What This Code Means
CO-50 is used when an insurer determines that a specific service, procedure, or supply is excluded from coverage under the terms of the patient’s health plan. The denial is based on benefit design rather than billing format or processing errors. It reflects a contractual coverage limitation, not a mistake in claim submission. The presence of this code does not automatically imply the service was unnecessary or improperly provided. It also does not indicate that the claim was incomplete or incorrectly coded.

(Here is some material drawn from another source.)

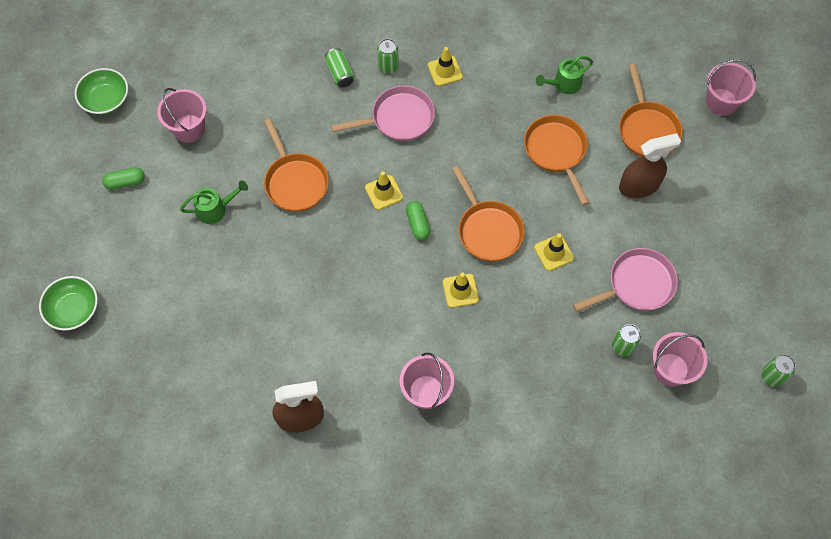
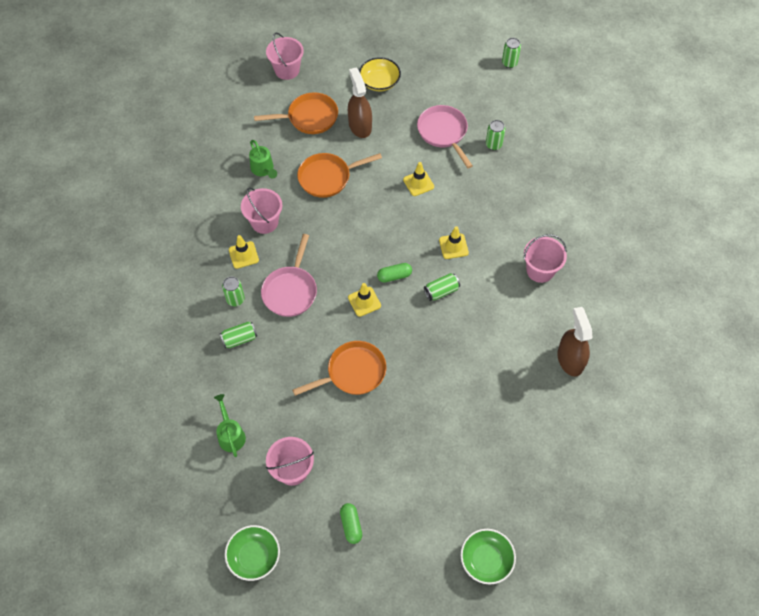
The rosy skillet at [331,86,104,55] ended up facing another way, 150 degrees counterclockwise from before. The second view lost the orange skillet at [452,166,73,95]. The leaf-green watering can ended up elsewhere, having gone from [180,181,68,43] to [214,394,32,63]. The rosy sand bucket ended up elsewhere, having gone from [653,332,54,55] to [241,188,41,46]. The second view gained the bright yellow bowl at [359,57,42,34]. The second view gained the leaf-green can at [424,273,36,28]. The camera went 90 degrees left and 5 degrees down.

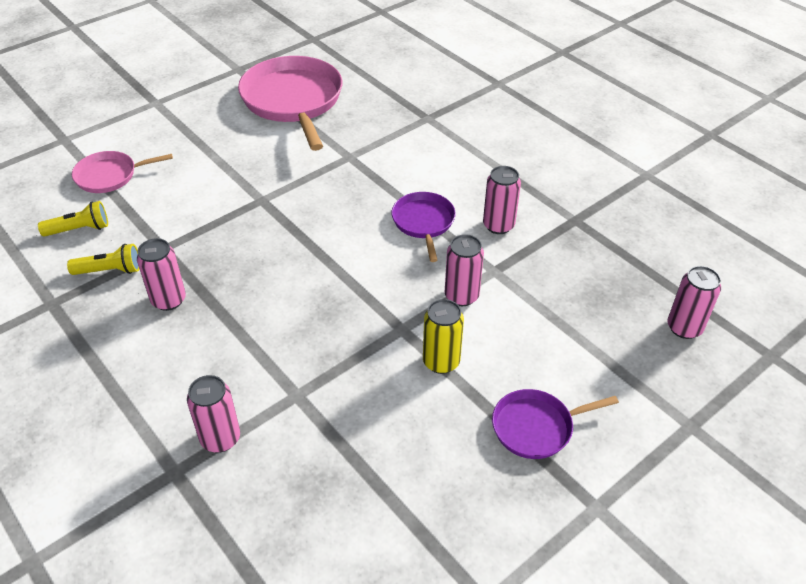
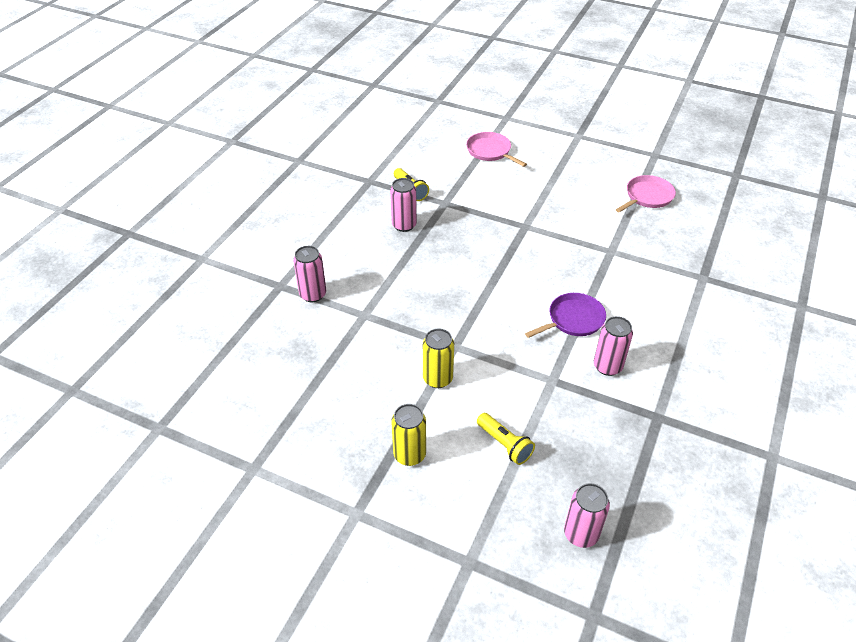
The size of the rosy skillet at [238,56,105,95] changed by a factor of 0.53. The bright yellow flashlight ended up elsewhere, having gone from [38,201,70,36] to [477,413,58,52]. The second view lost the rosy can at [445,234,39,72]. Where the royal purple skillet stood at [492,389,127,70], the bright yellow can came to stand at [391,404,35,62]. The camera went 65 degrees right and 0 degrees up.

Where Users Usually See This Code
- Explanation of Benefits (EOB) statements sent to patients
- Electronic remittance advice (ERA) for providers
- Claim status details within insurer portals
Why This Code Appears
- The service is excluded under the plan’s benefit schedule
- The procedure is not covered for the patient’s plan type
- Coverage limitations apply due to policy design
What Typically Happens Next
- The charge is denied and not reimbursed by the payer
- Patient responsibility may be assigned depending on plan rules
- The claim is closed unless additional coverage applies
What This Code Is Not
- It is not a billing or coding error by the provider
- It is not a temporary processing delay
- It is not an indication of fraud or improper care
Troubleshooting Checklist
- □ Review the plan’s summary of benefits
- □ Confirm whether secondary coverage exists
- □ Contact the insurer for benefit clarification
Notes And Edge Cases
Coverage exclusions may vary between employer-sponsored, individual, and government plans. Some plans exclude certain services unless specific conditions are met. Coordination of benefits or secondary coverage may alter final responsibility. Historical coverage changes can also affect how this code appears.